図24(a)は、第1部本体17の位置調節前の状態を示し、
図24(b)は、第1部本体17を右方向に位置調節した後の状態を示し、
図24(c)は、第1部本体17を左方向に位置調節した後の状態を示す。第1部本体17の左右方向の位置調節を行う場合には、ねじ96,106を緩め、ベース86を取付け座16から緩める。そして、左右調節ねじ31を回す。調整後、ねじ96,106を再度締める。これにより、ベース86と共に第1部本体17の左右方向の位置を調節でき、扉3の左右方向の位置を調節できる。
【0065】
なお、本発明は、上記実施形態に具現化されるのに限られることはなく、本発明の要旨を変更しない範囲で様々な実施形態に具現化可能である。
【0066】
上記実施形態では、扉用装置を取り付けたヒンジの第1部を本体に取り付け、ヒンジの第2部を扉に取り付けているが、ヒンジの第1部を扉に取り付け、ヒンジの第2部を本体に取り付けることもできる。
【0067】
扉用装置の各部の形状、構造は一例であり、本発明の要旨を変更しない範囲で他の形状、構造を採用し得る。
【0068】
例えば上記実施形態では、アームが座に直接的に連結され、アームが座を介して扉に連結されているが、アームがヒンジの第2部に直接的に連結され、アームがヒンジの第2部を介して扉に連結されてもよい。
【0069】
上記実施形態では、ヒンジの第1部の第1部本体が取付け座に着脱可能に取り付けられているが、ヒンジの第1部の第1部本体が取付け座に分離不可能に一体でもよい。
【0070】
上記実施形態では、スライダとアームの基端部のカムを用いて、ばねの力をアームのトルクに変換しているが、スライダとアームの基端部とをリンクで連結し、このリンクを用いて、ばねの力をアームのトルクに変換することもできる。
【0071】
上記実施形態では、扉用装置を家具の扉に適用した例を説明したが、家具の扉に限られることはなく、建築物の扉、機械装置の扉に適用することができる。
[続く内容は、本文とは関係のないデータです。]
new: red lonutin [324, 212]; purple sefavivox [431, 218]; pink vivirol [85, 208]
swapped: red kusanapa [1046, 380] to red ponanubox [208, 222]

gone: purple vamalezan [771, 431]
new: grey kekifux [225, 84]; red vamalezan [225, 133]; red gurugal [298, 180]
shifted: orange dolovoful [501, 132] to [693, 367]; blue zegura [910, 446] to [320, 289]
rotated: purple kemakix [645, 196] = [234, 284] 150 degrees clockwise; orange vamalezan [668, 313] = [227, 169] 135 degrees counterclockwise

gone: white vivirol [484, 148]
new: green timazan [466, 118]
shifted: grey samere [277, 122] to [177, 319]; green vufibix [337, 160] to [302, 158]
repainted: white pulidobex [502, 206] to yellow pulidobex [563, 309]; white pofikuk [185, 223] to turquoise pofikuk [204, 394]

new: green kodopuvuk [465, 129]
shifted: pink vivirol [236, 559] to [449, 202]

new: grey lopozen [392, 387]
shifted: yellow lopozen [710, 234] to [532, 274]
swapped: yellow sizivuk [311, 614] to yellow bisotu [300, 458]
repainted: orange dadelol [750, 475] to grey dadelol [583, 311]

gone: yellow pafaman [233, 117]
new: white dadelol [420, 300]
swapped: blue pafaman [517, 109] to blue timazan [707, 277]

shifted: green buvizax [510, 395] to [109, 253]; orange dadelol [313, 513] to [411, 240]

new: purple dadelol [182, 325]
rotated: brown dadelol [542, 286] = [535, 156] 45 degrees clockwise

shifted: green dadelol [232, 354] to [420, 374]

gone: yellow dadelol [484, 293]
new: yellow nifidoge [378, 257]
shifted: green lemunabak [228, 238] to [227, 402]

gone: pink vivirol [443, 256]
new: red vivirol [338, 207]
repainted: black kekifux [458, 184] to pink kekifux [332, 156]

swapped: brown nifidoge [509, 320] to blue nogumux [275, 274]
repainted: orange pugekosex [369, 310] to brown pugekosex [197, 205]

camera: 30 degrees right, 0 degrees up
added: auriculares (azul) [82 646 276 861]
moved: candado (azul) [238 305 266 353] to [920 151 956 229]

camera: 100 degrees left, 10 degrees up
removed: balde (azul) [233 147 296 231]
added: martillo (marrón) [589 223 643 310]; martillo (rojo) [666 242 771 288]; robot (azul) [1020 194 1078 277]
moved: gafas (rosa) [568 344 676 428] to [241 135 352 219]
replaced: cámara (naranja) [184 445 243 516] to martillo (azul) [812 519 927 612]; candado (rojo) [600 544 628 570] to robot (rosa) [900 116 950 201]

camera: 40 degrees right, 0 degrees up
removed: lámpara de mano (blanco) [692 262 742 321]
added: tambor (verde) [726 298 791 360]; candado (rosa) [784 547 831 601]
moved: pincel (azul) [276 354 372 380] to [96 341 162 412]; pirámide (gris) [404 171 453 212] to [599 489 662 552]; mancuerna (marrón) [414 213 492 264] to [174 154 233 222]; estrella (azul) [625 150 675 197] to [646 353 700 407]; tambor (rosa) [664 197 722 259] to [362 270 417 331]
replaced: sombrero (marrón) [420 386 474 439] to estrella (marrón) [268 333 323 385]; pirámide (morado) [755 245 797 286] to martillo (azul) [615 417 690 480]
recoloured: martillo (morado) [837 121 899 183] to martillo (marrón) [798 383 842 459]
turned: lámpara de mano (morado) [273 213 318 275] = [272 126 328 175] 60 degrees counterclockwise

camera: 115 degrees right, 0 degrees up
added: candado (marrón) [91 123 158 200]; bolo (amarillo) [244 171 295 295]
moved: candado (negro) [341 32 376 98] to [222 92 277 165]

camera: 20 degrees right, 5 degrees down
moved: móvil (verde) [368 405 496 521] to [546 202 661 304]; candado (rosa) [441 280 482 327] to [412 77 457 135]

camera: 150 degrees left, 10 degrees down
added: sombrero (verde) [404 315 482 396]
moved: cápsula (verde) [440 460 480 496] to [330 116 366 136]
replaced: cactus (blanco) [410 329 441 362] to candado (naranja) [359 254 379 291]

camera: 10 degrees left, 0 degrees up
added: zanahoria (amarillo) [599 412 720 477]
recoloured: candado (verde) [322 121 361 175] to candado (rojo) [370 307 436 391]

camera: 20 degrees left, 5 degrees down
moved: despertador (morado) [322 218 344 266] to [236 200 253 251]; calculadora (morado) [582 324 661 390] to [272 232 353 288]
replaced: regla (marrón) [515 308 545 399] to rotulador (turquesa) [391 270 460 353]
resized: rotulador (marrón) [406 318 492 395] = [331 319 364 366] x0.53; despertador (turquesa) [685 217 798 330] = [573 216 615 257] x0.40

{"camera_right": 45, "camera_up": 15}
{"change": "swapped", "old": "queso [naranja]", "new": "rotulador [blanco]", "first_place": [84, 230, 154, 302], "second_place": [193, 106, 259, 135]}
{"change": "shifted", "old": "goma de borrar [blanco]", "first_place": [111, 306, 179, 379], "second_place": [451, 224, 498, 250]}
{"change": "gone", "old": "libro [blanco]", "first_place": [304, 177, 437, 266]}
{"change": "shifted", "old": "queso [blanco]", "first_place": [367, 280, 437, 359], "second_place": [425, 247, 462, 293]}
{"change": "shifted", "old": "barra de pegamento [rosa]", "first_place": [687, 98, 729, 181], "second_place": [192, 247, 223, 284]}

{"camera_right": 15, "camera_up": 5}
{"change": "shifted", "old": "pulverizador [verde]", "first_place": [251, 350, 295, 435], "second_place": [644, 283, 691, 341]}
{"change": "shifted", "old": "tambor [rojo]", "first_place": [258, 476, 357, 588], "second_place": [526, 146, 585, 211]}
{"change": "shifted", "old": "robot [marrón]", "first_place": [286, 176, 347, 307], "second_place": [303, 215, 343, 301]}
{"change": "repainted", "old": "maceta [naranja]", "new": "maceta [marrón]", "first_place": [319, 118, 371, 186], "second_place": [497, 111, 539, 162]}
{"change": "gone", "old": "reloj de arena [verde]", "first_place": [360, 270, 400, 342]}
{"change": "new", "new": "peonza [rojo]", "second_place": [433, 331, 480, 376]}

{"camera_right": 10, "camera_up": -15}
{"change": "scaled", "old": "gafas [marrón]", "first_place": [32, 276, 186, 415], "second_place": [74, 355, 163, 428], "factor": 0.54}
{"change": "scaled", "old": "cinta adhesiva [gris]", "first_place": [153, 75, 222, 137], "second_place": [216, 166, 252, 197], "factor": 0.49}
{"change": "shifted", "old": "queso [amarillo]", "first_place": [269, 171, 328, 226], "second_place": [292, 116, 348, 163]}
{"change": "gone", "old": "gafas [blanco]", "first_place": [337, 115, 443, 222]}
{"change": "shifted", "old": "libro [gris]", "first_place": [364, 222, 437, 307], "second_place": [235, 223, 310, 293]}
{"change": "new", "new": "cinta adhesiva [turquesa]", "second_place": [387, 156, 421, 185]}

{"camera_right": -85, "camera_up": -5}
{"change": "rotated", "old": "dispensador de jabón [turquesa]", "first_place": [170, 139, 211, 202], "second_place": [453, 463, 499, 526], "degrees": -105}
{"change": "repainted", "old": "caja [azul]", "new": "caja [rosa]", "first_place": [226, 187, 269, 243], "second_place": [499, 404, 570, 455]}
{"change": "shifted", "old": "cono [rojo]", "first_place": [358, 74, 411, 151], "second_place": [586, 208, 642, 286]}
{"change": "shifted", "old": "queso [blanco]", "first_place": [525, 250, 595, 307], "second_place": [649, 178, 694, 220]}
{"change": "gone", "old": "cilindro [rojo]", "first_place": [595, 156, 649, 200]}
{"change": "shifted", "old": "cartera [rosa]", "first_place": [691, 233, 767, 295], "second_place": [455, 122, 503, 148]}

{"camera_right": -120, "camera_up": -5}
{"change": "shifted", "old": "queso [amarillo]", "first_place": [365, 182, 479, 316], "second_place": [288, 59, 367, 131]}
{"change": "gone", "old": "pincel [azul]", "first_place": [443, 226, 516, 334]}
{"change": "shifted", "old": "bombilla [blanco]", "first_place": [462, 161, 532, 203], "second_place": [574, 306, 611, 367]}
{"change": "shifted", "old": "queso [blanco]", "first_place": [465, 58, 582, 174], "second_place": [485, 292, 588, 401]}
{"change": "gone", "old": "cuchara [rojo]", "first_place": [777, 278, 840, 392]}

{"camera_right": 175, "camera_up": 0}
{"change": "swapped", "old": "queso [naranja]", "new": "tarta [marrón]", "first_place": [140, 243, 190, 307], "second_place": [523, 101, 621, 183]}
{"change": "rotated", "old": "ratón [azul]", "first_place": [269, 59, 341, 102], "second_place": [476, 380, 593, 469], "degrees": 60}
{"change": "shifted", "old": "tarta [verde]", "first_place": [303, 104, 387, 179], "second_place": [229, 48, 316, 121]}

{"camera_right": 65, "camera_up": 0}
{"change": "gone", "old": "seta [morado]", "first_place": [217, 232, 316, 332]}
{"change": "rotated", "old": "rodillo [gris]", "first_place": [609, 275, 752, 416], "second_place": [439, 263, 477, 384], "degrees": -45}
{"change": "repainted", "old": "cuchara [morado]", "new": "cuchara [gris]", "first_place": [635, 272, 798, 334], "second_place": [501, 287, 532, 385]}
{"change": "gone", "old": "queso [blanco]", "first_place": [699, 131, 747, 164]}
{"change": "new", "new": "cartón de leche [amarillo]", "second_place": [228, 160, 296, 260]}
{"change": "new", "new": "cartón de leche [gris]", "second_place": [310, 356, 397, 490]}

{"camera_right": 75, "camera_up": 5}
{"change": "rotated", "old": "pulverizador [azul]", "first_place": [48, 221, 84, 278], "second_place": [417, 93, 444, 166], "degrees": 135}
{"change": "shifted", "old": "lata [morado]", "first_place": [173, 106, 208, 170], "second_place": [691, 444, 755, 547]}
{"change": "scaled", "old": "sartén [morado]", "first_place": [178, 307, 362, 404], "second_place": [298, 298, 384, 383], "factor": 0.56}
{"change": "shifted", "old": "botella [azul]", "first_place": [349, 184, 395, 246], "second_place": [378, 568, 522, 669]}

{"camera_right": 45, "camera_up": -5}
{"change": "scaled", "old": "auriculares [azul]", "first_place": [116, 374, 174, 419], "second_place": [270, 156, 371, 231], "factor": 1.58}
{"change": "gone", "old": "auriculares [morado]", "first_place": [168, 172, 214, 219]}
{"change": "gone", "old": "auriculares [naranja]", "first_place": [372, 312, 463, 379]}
また、上記実施形態では、扉が上開きの例を説明したが、扉は左右開きでも、下開きでもよい。さらに、
図25に示すように、本実施形態の扉用装置は、上蓋や下蓋にも適用することができる。
図25(a)は上蓋104の開き位置を示し、
図25(b)は上蓋104の閉じ位置を示す。105は本体である。
【0072】
本明細書は、2017年5月24日出願の特願2017−102850に基づく。この内容はすべてここに含めておく。